Dix ans après la mort de Marie Colvin et Rémi Ochlik, tués dans un bombardement des forces de Bachar El-Assad à Homs, Reporters sans frontières (RSF) appelle la justice française à conclure son enquête pour crimes de guerre, alors qu’aucun responsable n’a pour le moment été formellement mis en cause.

[Marie Colvin] travaillait avec les terroristes, et puisqu’elle est entrée illégalement, elle est responsable de tout ce qui lui est arrivé” : telle est la réponse cinglante qu’avait donnée Bachar El-Assad en 2016 à NBC, alors qu’il était interrogé sur la mort de la journaliste américaine, tuée par un obus de mortier le 22 février 2012 avec le photographe français Rémi Ochlik à Homs.


Dès mars 2012, la justice française a ouvert une enquête pour “meurtre” et “tentative de meurtre” et RSF s’est portée partie civile. Deux ans plus tard, les faits ont été requalifiés en “crimes de guerre” et le dossier a été confié au pôle crimes contre l'humanité du tribunal de Paris. À l’époque, RSF avait condamné ces crimes, jugeant que Damas avait “décidé de punir collectivement toute une population et de faire taire par les moyens les plus violents les journalistes témoins des exactions”.

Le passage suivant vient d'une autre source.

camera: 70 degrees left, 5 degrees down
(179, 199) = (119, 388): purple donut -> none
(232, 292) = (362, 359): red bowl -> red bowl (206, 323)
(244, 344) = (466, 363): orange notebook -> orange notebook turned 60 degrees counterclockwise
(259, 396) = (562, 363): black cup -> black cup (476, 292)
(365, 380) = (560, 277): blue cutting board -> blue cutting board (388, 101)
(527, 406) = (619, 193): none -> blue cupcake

“Après dix années d’impunité pour ces crimes odieux et emblématiques, leurs principaux commanditaires doivent enfin être poursuivis par la justice, souligne le secrétaire général de RSF, Christophe Deloire. L’instruction doit désormais aboutir rapidement et concrètement, nous attendons des mises en examen, des mandats d’arrêt et que la justice passe enfin !”

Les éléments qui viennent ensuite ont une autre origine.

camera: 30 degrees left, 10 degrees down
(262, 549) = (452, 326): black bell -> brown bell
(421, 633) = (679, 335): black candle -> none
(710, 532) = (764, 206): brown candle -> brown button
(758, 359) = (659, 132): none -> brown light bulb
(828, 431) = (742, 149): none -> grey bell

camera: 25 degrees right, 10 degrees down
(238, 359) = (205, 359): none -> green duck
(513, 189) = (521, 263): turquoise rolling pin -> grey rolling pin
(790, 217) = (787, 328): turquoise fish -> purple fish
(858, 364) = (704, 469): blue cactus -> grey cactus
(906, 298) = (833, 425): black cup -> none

Début 2012, Homs, ville de l’ouest syrien, était assiégée par les forces loyales à Bachar El-Assad. Les deux reporters se trouvaient dans le quartier de Bab Amr, dans un bâtiment qui faisait office de centre de presse. Réveillés par des tirs qui visaient le lieu, ils tentaient de l’évacuer mais ont été tués sur le seuil de la porte. Plusieurs autres journalistes ont été touchés à l’issue de ces tirs, parmi lesquels Edith Bouvier, journaliste indépendante collaboratrice du Figaro, grièvement blessée à la jambe, ou encore le photographe britannique Paul Conroy et le traducteur Wael Al-Omar. La veille, le journaliste du Shaam News Network, Ramy Al-Sayed, avait été tué dans un bombardement, en fin d’après-midi, alors qu’il se trouvait à bord de son véhicule. 


Selon un rapport du Centre syrien des médias (SCM), partenaire de RSF, le conflit syrien a causé la mort de plus de 700 journalistes entre 2011 et 2021.


La Syrie occupe la 173e place au Classement mondial de la liberté de la presse établi par RSF.